魚のぶろぐ

2006/5/28~。現在復旧作業中です。ご容赦願います。 ぶろぐの写真はオリジナルです。無断転載はお断りします。

コクチバス

2020年05月14日 13時58分04秒 | 魚紹介

今回は久しぶりに淡水魚の話題でも、最近キバラヨシノボリの新しい論文が出た。ようは「キバラヨシノボリはクロヨシノボリからそれぞれの島で独自に種分化した」というものだ。であればそれぞれの島のキバラヨシノボリは別亜種ではなく、別種ということになる。そうなると別水系からの放流を行うと在来の個体群にダメージを与えてしまうことになる。

それとは全く関係ないが、Youtuber、もといYoutuberとして知られる「荒川水系の釣り人」さんから魚をいただいた。
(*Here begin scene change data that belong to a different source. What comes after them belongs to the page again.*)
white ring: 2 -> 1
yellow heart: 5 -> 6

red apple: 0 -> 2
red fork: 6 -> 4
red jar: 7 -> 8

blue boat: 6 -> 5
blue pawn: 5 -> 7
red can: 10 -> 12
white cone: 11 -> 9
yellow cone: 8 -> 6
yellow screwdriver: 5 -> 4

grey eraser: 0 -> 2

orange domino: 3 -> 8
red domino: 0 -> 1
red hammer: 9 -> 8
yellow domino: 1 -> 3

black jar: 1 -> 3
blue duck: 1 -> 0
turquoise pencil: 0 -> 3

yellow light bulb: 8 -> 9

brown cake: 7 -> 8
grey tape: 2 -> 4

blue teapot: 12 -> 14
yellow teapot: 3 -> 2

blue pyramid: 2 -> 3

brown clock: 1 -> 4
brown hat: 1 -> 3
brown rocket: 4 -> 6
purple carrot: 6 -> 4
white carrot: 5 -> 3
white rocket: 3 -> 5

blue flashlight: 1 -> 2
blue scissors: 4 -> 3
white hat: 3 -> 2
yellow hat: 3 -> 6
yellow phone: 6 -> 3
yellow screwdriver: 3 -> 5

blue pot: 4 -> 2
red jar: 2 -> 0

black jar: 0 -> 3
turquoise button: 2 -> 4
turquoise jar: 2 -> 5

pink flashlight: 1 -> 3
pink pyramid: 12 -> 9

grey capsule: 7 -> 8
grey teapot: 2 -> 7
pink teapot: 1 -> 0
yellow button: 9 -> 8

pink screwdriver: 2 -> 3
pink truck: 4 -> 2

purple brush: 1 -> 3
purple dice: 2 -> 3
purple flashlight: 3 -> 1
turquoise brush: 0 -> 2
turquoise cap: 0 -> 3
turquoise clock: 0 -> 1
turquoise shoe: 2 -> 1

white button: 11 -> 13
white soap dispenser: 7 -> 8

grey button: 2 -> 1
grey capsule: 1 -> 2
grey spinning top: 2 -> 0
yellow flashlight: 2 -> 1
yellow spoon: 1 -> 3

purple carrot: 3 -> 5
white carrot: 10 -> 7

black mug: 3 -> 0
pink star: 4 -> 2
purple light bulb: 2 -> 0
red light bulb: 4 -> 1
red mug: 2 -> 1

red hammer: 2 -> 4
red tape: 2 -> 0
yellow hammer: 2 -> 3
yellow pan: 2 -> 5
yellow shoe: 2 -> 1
スズキ目・サンフィッシュ科・サンフィッシュ属のコクチバスである。コクチバスはアメリカ原産の淡水魚で、もちろん日本における分布は移入であり、あちこちの国に移植され世界中で問題となっている。

そもそも私はバス釣りをしないので「口のサイズ」がどうとかいうのがわからないが、やはり上顎長が長いのがコクチバスの特徴らしい。ただ模様からオオクチバスと明らかに違うのはよくわかる。なお名称はどちらも英語名からきているようだ。コクチバスはアメリカではSmallmouth bassというし、オオクチバスはLargemouth black bassという。日本では北海道~山梨県までの19都道県に移入されたというが、山梨県では根絶されたようだ。しかしせっかく根絶してもまた出てきてしまっているとも聞く。特定外来生物なので移植は禁止のはずなのだが。コクチバスは流れる河川を好むらしく、オオクチバスにより危機に瀕している魚とはまた別の魚が絶滅の危機に瀕することになるだろう。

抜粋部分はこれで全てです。